Although most introns contain multiple branchpoints, the study suggested that the identity of the branchpoint nucleotide was highly preferential; 82.5% of constitutive intron branchpoints were adenines, confirming previously known findings. Furthermore, some adenine branchpoints demonstrated a preference for uracil 2 nucleotides (nt) upstream of the adenine. Non-adenine branchpoints did not display a preference at the surrounding positions.

The suggestion of adenine preference confirmed findings from early biochemical studies on the first intron of the human β-globin gene HBB that revealed a preference for an adenine branchpoint nucleotide 37 nt upstream from the 3' splice site. When this adenine was mutated to a guanine, branchpoint usage shifted to an adenine at the -24 nt position, which had a far lower binding energy between the branchpoint and the U2 snRNA, a small nuclear RNA that is part of the spliceosomal machinery, compared to the initial -37 nt adenine.

In the Bradley lab’s recent study, HBB splicing was explored further in both healthy and diseased human tissues.
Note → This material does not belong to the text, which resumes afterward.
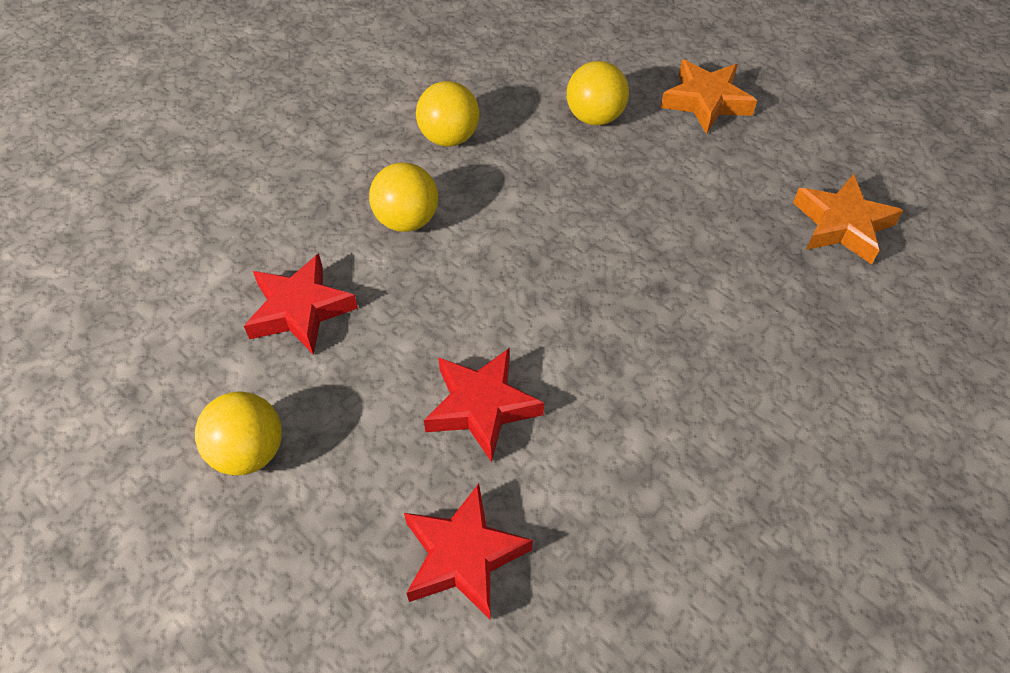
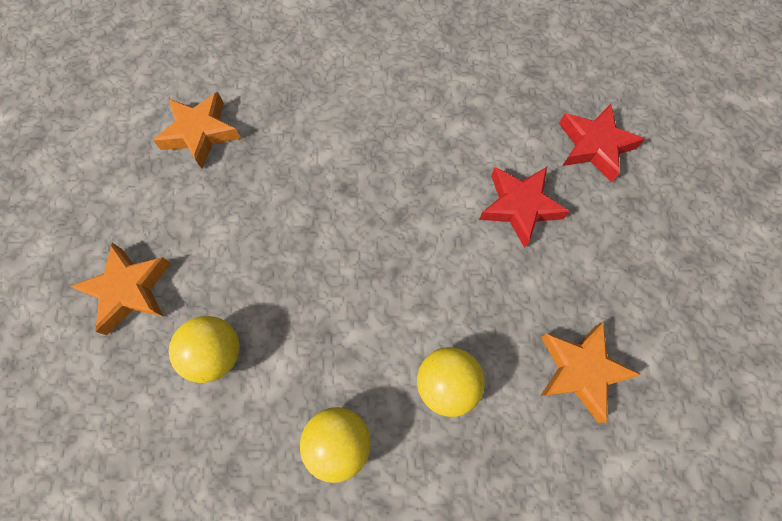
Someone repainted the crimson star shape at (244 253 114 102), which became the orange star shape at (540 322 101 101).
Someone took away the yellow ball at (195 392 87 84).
The researchers found that HBB branchpoint usage is highly tissue-specific; two different sets of non-overlapping branchpoints were utilized to form lariats in blood cells compared to metastatic prostate cancer cells. Normal blood, leukemic peripheral blood, and bone marrow cells utilized branchpoints at the -37, -78, -41, -24 nt positions, whereas metastatic prostate cancer cells utilized branchpoints primarily at the -30 and -26 nt positions (Figure 2). Furthermore, the previously observed -37 nt branchpoint adenine was used 78% of the time in blood cells, whereas it was rarely utilized in the metastatic prostate cancer sample. This key finding suggests that branchpoint selection is more complex than initially thought, and that recognition and regulation could differ in different cell types and in disease states.

differential splice site usage in blood vs. prostate cancer
Figure 2. Estimated branchpoint usage for the first intron of HBB for both bone marrow/peripheral blood and metastatic prostate cancer. Binomial proportion test utilized for P-values and error bars (95% confidence intervals). Image provided by Jose Pineda.

While the mechanisms behind regulation of intron branchpoint selection are incompletely understood, Pineda and Bradley suggest that even slight alterations in these processes could result in cancerous consequences, as seen with splicing factor SF3B1, which is mutated in some cancers and associated with abnormal 3' splice site recognition. When asked about next steps and further research goals, Pineda noted that “we are currently developing techniques to further identify more branchpoints and push the branchpoint annotation effort in the human genome to completion.”

 

Pineda JMB and Bradley RK. 2018. Most human introns are recognized via multiple and tissue-specific branchpoints. Genes & Development. 32(7-8): 577-591.

This research was supported by the ARCS Foundation, Leukemia & Lymphoma Society, Edward P. Evans Foundation and the National Institutes of Health.